JCudaRuntimeGLSample3, why a GLJPanel?

system · 29. Juni 2010 um 06:01

Hello,
I looked at your JCudaRuntimeGLSample3 example (link). And I don’t understand why did you choose to use a GLJPanel to display in.
Just by changing it to a GLCanvas, I can see fps at ~230 while it was at ~80fps before.

Another question,
I haven’t finished looking at the code. But when I run this same program of interaction between CUDA and opengl, I have ~230fps, whereas by running the example in the CUDA SDK, I can see fps at ~x.000.
I suppose you used in your jcuda example the kernel given in the CUDA SDK. So the only difference is the language used next to CUDA. Do this factor 10 performance difference comes from Java ?!!
That would be crazy, ok Java is generally slower than C, but not 10 times !

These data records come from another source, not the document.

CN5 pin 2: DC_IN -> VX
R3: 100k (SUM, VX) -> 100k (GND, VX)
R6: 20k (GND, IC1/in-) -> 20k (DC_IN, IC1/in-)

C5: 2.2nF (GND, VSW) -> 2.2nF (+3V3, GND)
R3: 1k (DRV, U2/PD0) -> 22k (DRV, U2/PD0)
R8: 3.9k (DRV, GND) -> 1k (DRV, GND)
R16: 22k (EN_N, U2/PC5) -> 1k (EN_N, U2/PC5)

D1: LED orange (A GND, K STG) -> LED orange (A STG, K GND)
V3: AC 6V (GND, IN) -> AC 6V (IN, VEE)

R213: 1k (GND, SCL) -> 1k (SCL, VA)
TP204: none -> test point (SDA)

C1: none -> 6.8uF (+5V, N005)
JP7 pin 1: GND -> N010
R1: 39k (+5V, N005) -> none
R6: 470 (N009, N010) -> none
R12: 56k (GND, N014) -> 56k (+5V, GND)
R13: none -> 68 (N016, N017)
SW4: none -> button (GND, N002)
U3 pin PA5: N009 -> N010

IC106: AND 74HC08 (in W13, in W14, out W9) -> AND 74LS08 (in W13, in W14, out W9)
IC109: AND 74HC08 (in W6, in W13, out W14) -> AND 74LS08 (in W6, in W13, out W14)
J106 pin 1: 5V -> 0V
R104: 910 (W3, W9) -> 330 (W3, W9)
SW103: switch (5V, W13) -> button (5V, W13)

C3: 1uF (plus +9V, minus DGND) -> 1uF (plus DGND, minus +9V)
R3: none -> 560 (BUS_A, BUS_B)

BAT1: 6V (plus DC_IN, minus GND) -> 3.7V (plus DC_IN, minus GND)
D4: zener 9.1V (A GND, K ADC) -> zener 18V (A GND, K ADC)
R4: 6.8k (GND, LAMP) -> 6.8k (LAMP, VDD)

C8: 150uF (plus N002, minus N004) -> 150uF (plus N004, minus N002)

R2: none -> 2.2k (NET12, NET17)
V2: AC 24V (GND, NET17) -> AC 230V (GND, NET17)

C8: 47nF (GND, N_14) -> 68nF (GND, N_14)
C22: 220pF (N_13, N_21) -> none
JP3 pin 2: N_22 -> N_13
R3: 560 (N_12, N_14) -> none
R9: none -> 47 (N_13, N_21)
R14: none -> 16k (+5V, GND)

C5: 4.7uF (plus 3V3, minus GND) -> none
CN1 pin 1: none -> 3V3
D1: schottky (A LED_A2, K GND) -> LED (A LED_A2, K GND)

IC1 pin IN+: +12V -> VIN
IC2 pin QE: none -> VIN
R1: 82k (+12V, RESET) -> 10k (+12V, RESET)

Marco13 · 29. Juni 2010 um 11:51

Hello Bertrand,

Wo-hoo - you’re right: For me it’s ~120 FPS with the GLJPanel and ~480 FPS with the GLCanvas. Admittedly, there is no specific reason why I used a GLJPanel. I had some difficulties with a CLCanvas in another project, due to its heavyweight nature, and in my „JOGL stub“ I switched between GLJPanel and GLCanvas several times (hence the general variable name ‚glComponent‘ ). Maybe the GLJPanel accidentally slipped into this example. I have updated the file accordingly (it also increased the FPS for the 3D texture sample).

Thanks for this hint!

Concerning the different FPS values between the JCuda sample and the SDK sample: You may have noticed that the JCuda sample uses a grid size of 512x512, whereas the SDK sample uses 256x256. This could explain a fourfold speedup/slowdown. But apart from that, there must be some more issues, because using the same grid size does not result in the same FPS. First I thought the difference might come from the different ways of measuring the FPS: In the SDK sample, the FPS are computed from the time that is required for a single call to the ‚display‘ method, whereas in the JCuda sample, the FPS are computed from the time between two complete invocations of the ‚display‘ method. Then I changed the way of measuring to that used in the SDK sample, but it did not have such a great effect (changed from 480 to 670 FPS).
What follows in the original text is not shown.